It would work, and yes, you'd have a crew working at night. The "night shift," if you will, though who knows if that terminology would catch on.

And you'd pay them all a living wage, pay the night shift people more because they don't get to live normal hours, and you'd still have more money than god.

You're telling on yourself here. The richest company on earth can afford to pay a living wage, and any argument against that is an appeal to authority.

And if it's not Amazon? Well, if you need to pay poo poo wages to stay in business, you're poo poo at business.

Saucy_Rodent
Oct 24, 2018

by Pragmatica

Orange Devil posted:

I think I established in my very first post on this topic that I wasn’t talking about Amazon. And besides what you are talking about here is abolishing capitalism, which I’m all for, but until we do that a very easy and virtually costless measure we can take to improve thousands of jobs is making next day delivery illegal.

I think even the abused workers would vote any politician that suggested this out of office. Next day delivery exists because people want it.

Freaquency
May 10, 2007

"Yes I can hear you, I don't have ear cancer!"
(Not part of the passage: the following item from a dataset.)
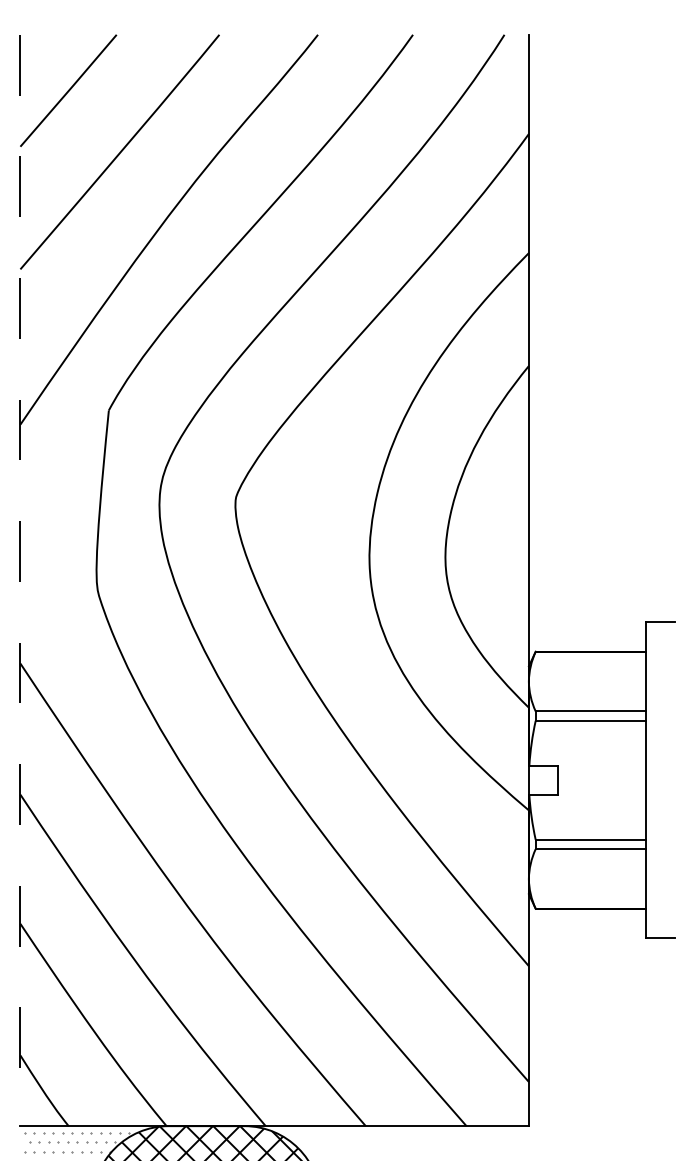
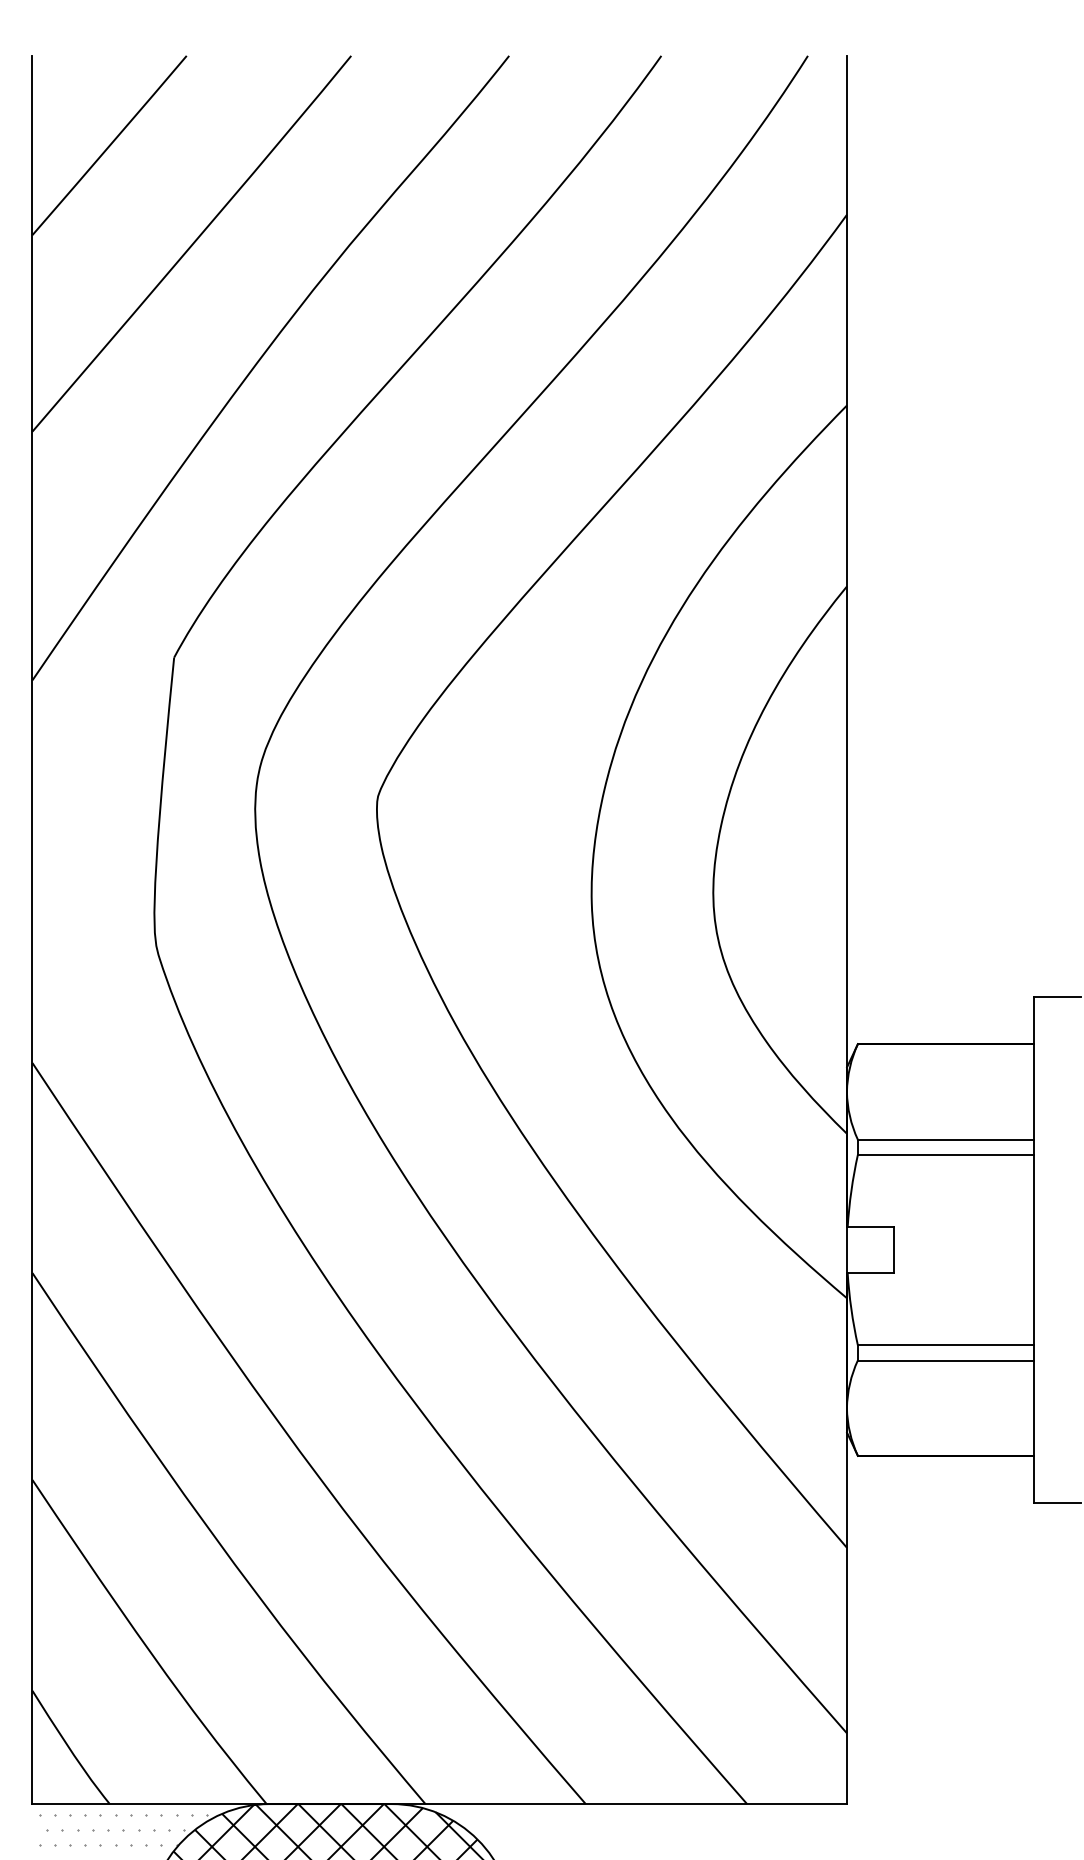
line: (20, 580) -> (32, 930), dashed -> solid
I noticed that you can now choose an "Amazon Day" where they'll deliver all the stuff you order through the course of a week on like a Tuesday or whatever. I wonder if that could have any meaningful impact on how hard the warehouse workers are pushed if enough people use it and they have a better idea of how much stock is going to be pulled in advance. Or maybe it just makes everything worse because they hold out on picking everything until the day before so you have all that stuff on top of the need-it-next-day Oreos people are ordering.

E: ^ Oh yeah this is assuming enough people are able to resist that instant gratification we've gotten so accustomed to with next-day delivery.

LividLiquid
Apr 13, 2002

Or you hire more people and pay them well. Why is this so hard to understand?

Atomizer
Jun 24, 2007



Saucy_Rodent posted:

I think even the abused workers would vote any politician that suggested this out of office. Next day delivery exists because people want it.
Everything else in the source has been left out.